MARION COUNTY, FL. Two restaurants sharing a strip mall at 3100 SW College Road in Ocala were ordered closed on the same day last week after state inspectors found rodent activity at both locations, part of a wave of three emergency closures across Marion County in a two-week stretch that ended July 14.

The back-to-back-to-back closures, all triggered by pest findings, hit two cities and three distinct restaurant brands between July 7 and July 8, 2026. Every one of them has since reopened.

The Ocala Strip Mall Closures

CLOSED JULY 7, 2026

Pei Wei Express, 3100 SW College Rd, Ocala — Rodent activity
Pizza Per-Bellini, 3100 SW College Rd Space 202-2, Ocala — Rodent activity

REOPENED

Pei Wei Express — cleared by 10:36 a.m. July 7
Pizza Per-Bellini — cleared by 10:36 a.m. July 7

Pei Wei Express at 3100 SW College Road in Ocala was ordered closed on July 7 after a state inspector documented rodent activity inside the restaurant. The closure was resolved quickly: records show the location was cleared to reopen at 10:36 a.m. that same morning.

Pizza Per-Bellini, operating out of Space 202-2 at the same 3100 SW College Road address, was shut down on the same day for the same reason. Rodent activity was cited as the cause, and the restaurant was also cleared to reopen at 10:36 a.m.

The identical reopening timestamp suggests inspectors worked through the same shopping center in sequence, closing both locations and then conducting follow-up inspections that satisfied the same morning's compliance requirements. That two tenants in the same complex triggered emergency closures simultaneously points to a shared pest environment, not an isolated incident inside a single kitchen.

The Gainesville Closure

One day later, on July 8, Chan's Chinese Food at 9200 NW 39 Ave Suite 150 in Gainesville was ordered closed after an inspector found roach activity on the premises. The location was cleared to reopen at 9:13 a.m., also the same day as the closure.
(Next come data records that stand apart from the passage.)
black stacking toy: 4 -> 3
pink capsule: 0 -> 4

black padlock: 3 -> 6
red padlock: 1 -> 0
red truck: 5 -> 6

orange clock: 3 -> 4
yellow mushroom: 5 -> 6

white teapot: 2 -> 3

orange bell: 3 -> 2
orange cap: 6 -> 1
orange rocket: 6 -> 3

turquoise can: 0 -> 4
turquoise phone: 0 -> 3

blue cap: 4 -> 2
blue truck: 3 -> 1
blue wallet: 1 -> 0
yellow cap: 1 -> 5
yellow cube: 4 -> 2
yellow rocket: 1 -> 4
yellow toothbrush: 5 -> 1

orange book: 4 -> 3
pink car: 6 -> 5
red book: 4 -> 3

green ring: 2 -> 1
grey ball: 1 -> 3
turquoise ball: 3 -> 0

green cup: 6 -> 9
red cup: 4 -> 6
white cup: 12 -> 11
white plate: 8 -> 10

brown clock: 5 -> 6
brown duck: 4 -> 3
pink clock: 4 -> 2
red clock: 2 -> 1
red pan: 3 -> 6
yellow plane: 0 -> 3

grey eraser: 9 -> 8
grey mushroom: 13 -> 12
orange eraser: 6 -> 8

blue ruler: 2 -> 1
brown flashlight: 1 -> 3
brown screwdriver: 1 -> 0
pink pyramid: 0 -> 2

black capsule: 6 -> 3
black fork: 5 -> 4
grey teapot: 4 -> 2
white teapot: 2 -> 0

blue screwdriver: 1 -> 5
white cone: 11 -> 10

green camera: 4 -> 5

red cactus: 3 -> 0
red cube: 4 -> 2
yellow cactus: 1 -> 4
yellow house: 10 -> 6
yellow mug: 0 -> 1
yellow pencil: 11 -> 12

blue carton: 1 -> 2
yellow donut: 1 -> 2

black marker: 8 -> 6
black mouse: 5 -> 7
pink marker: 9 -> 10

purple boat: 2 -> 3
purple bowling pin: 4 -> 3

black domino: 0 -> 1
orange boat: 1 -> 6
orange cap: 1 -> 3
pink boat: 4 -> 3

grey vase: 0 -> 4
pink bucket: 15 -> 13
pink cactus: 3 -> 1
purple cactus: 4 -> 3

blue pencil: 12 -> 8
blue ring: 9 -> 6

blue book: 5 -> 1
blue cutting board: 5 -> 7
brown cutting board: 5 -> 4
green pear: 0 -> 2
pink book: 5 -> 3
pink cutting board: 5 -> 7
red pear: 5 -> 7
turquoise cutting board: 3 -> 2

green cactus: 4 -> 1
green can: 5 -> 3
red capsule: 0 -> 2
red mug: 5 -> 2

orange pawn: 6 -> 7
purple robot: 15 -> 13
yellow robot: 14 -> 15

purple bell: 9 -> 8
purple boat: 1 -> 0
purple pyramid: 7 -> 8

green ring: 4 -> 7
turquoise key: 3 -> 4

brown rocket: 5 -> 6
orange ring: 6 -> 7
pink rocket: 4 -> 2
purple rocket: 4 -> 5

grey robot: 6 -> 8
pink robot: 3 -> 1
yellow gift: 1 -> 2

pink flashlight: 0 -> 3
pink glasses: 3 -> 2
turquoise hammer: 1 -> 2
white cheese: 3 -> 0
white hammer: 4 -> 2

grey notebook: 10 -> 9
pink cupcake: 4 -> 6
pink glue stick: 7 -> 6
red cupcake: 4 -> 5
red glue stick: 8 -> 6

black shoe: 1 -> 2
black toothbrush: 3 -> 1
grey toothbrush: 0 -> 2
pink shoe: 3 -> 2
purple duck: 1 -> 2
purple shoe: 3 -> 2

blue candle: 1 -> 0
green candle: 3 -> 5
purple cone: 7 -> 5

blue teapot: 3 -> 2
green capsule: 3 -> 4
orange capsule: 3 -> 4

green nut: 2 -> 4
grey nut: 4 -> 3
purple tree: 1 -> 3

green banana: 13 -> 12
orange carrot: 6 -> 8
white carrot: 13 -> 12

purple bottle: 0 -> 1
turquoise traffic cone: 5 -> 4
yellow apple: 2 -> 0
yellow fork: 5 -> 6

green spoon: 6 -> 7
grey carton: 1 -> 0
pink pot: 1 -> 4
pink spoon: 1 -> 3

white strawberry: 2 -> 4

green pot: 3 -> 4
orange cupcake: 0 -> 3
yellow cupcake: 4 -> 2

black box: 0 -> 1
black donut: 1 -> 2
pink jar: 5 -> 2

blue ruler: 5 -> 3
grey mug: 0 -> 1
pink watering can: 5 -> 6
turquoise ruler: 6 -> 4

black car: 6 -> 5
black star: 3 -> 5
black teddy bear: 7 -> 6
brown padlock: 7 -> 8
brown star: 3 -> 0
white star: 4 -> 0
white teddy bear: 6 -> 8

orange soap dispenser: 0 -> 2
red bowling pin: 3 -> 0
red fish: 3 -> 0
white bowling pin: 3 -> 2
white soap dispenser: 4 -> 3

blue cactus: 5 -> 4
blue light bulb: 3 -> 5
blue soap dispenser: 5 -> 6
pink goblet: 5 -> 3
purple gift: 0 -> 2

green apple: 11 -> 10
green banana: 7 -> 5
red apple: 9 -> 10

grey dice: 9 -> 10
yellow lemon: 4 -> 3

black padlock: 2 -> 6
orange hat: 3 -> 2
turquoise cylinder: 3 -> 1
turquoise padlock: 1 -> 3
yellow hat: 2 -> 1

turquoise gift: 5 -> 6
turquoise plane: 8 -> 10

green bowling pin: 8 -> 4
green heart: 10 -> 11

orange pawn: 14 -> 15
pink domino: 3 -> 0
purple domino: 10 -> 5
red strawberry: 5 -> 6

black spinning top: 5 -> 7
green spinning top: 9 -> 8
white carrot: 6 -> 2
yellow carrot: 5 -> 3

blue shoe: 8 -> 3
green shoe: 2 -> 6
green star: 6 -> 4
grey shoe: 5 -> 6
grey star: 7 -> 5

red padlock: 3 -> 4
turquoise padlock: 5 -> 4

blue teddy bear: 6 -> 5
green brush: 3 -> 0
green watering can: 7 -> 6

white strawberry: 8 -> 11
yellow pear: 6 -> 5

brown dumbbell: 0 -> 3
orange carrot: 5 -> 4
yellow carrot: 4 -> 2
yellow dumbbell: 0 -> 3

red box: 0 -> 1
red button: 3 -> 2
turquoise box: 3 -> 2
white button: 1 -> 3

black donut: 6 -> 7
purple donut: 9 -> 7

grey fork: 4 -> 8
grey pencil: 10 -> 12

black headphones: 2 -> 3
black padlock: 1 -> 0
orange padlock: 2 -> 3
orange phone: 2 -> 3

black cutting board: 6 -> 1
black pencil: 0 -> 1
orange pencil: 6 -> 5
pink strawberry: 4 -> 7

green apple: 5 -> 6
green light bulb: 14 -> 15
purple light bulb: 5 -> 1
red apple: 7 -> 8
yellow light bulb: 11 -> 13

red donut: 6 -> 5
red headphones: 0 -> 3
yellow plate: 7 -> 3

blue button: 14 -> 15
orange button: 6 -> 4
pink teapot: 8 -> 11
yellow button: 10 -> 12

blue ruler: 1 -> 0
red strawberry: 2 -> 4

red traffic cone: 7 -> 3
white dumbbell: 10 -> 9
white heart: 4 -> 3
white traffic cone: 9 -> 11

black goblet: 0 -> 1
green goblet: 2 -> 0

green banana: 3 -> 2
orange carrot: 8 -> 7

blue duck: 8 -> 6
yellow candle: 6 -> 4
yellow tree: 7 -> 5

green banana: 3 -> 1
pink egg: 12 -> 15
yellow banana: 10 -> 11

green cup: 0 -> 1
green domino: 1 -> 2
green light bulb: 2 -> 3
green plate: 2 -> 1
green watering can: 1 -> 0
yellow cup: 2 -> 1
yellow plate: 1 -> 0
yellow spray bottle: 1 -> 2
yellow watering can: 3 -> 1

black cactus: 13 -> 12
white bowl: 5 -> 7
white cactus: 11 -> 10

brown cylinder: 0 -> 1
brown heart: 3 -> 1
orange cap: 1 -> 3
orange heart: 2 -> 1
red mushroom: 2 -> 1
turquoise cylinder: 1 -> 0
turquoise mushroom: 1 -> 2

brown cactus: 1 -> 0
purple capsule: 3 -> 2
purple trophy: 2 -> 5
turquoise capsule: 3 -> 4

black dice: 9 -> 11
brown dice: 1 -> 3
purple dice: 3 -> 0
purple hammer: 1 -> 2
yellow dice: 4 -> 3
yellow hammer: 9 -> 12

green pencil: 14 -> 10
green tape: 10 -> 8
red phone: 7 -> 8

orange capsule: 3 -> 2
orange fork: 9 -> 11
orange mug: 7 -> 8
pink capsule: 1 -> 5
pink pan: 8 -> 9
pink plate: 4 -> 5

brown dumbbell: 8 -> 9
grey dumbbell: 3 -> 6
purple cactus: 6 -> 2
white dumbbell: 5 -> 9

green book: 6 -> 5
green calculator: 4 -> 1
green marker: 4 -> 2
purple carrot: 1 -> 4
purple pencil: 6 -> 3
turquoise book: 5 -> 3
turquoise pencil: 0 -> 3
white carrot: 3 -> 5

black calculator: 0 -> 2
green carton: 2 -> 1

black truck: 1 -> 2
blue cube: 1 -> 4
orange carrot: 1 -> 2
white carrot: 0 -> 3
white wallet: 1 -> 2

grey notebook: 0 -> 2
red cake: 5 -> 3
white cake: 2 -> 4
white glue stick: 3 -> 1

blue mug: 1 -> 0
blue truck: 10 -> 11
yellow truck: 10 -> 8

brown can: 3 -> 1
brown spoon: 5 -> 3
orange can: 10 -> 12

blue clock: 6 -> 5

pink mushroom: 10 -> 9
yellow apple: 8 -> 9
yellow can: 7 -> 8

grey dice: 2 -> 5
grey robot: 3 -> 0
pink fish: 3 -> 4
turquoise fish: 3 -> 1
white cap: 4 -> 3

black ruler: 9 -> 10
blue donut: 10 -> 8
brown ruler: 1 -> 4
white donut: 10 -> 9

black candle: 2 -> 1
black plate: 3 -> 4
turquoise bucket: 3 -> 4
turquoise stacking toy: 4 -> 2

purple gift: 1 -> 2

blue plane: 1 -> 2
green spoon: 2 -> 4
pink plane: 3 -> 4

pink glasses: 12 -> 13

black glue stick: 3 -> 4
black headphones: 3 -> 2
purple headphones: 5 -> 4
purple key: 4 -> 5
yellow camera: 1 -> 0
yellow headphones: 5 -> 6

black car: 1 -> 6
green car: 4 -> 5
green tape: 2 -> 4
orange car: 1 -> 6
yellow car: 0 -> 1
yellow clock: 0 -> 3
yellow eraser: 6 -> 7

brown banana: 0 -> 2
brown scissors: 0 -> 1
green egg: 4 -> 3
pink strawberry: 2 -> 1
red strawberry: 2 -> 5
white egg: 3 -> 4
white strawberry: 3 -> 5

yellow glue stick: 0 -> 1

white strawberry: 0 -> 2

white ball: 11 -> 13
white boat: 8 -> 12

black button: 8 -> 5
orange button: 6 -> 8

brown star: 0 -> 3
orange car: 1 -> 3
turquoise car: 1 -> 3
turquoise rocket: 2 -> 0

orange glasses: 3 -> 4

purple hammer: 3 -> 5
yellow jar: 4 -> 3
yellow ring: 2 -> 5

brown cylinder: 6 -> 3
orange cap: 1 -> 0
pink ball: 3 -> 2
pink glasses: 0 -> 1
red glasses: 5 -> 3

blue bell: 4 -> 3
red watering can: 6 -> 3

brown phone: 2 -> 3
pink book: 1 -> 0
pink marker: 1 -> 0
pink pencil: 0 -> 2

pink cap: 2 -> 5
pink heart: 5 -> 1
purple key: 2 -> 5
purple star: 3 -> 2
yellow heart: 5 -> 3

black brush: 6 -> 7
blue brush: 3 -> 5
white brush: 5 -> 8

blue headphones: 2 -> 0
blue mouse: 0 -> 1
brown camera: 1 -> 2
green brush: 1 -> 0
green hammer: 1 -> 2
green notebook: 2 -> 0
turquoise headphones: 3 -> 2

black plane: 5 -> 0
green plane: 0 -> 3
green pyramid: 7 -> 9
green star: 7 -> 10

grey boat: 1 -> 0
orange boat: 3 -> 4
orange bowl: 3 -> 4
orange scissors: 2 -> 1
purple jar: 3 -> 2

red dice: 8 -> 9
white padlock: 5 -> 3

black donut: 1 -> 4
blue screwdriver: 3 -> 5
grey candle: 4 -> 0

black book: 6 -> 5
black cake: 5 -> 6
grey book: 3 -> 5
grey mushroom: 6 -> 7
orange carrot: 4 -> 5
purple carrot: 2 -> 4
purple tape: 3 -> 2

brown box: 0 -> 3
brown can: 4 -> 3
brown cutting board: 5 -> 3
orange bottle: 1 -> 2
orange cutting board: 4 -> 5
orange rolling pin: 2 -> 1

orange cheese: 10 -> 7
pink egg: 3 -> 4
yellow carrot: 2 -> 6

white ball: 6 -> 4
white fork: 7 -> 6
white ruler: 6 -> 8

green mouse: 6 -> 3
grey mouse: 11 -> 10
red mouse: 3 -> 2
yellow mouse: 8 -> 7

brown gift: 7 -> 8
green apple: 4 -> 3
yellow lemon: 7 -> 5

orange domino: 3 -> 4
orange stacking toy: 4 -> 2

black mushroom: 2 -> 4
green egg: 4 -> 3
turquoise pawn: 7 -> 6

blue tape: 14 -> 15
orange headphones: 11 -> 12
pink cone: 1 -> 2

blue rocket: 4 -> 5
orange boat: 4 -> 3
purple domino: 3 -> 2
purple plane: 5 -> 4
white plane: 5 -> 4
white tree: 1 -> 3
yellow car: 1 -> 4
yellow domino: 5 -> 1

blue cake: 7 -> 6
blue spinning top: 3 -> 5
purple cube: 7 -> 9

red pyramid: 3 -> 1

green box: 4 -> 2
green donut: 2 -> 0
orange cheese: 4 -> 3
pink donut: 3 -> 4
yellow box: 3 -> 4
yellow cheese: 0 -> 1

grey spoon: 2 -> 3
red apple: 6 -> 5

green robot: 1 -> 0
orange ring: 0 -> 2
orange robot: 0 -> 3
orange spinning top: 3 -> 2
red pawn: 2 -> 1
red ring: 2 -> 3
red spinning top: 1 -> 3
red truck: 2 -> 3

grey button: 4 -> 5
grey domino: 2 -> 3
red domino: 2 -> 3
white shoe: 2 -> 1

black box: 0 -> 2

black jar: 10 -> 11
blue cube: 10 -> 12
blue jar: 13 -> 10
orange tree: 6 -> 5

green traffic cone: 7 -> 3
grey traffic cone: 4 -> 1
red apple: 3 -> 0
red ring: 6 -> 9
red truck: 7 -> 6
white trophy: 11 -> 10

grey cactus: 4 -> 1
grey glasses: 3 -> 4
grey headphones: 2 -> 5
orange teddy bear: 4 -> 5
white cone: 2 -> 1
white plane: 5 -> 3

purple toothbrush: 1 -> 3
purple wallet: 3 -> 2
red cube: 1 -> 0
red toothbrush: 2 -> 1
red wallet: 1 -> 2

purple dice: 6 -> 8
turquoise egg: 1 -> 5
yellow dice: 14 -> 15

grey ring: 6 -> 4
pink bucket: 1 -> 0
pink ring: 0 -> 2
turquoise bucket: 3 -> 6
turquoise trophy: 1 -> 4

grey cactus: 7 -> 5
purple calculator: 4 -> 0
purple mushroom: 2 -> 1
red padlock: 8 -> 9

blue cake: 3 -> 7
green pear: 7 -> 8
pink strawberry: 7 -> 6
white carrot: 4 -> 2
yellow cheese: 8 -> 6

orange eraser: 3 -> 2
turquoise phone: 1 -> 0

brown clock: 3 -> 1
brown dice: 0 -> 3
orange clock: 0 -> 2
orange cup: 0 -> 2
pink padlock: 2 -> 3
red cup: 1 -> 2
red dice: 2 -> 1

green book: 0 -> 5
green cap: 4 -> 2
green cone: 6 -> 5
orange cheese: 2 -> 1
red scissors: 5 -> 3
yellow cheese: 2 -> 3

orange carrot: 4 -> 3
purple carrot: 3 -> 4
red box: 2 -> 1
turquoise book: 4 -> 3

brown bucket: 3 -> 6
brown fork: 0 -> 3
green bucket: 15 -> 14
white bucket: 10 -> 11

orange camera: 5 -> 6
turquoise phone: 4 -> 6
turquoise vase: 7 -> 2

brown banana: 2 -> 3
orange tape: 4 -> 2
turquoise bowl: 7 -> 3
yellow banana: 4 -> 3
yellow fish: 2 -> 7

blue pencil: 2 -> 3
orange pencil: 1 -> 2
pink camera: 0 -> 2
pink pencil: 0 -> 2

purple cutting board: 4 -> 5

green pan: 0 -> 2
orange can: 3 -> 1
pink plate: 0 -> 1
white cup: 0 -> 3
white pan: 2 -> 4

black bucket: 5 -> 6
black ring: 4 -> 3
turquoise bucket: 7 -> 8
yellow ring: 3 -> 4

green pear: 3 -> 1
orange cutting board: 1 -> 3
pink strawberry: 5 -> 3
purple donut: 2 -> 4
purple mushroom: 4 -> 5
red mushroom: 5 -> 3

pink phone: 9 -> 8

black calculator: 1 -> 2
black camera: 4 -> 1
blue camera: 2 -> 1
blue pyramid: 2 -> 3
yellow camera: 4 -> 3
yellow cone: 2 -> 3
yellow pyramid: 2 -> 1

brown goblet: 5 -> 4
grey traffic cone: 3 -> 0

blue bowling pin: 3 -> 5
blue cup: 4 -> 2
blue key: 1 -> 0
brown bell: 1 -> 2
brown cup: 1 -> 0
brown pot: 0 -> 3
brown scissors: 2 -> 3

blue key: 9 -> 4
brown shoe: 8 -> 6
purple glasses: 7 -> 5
Three closures in eight days. All three for live pest activity. All three reopened within hours of being shut down.

What These Violations Mean

An emergency closure for pest activity is not a paperwork citation. When a state inspector orders a restaurant closed on the spot, it means the pest presence was severe enough that continuing to serve food posed an immediate threat to public health.

Rodent activity, the trigger at both Ocala locations, carries specific risks that go beyond the obvious. Rodents contaminate food and food-contact surfaces with urine, droppings and fur, and they are vectors for diseases including salmonella and leptospirosis. Droppings on a prep surface or near food storage can transfer pathogens to food that is then served to customers with no visible sign of contamination. The danger is not just what a customer might see; it is what they cannot.

Roach activity, which triggered the closure at Chan's Chinese Food in Gainesville, presents a similar contamination pathway. Cockroaches carry bacteria including E. coli and salmonella on their bodies and legs, and they move freely between waste areas and food-contact surfaces. A live roach population in a kitchen is evidence of a harborage condition, meaning the insects have found a place to breed and shelter, which does not develop overnight.

For anyone who ate at any of these three restaurants in the days before the closures, the inspections offer no reassurance about what conditions looked like on prior visits. Inspectors arrived and found the problem; the record does not say how long the problem existed before the visit.

The Longer Record

None of the three closures in this period involved a repeat offender. State records do not show prior emergency closures at any of these locations, which means each closure represents a first documented instance of conditions severe enough to warrant an immediate shutdown.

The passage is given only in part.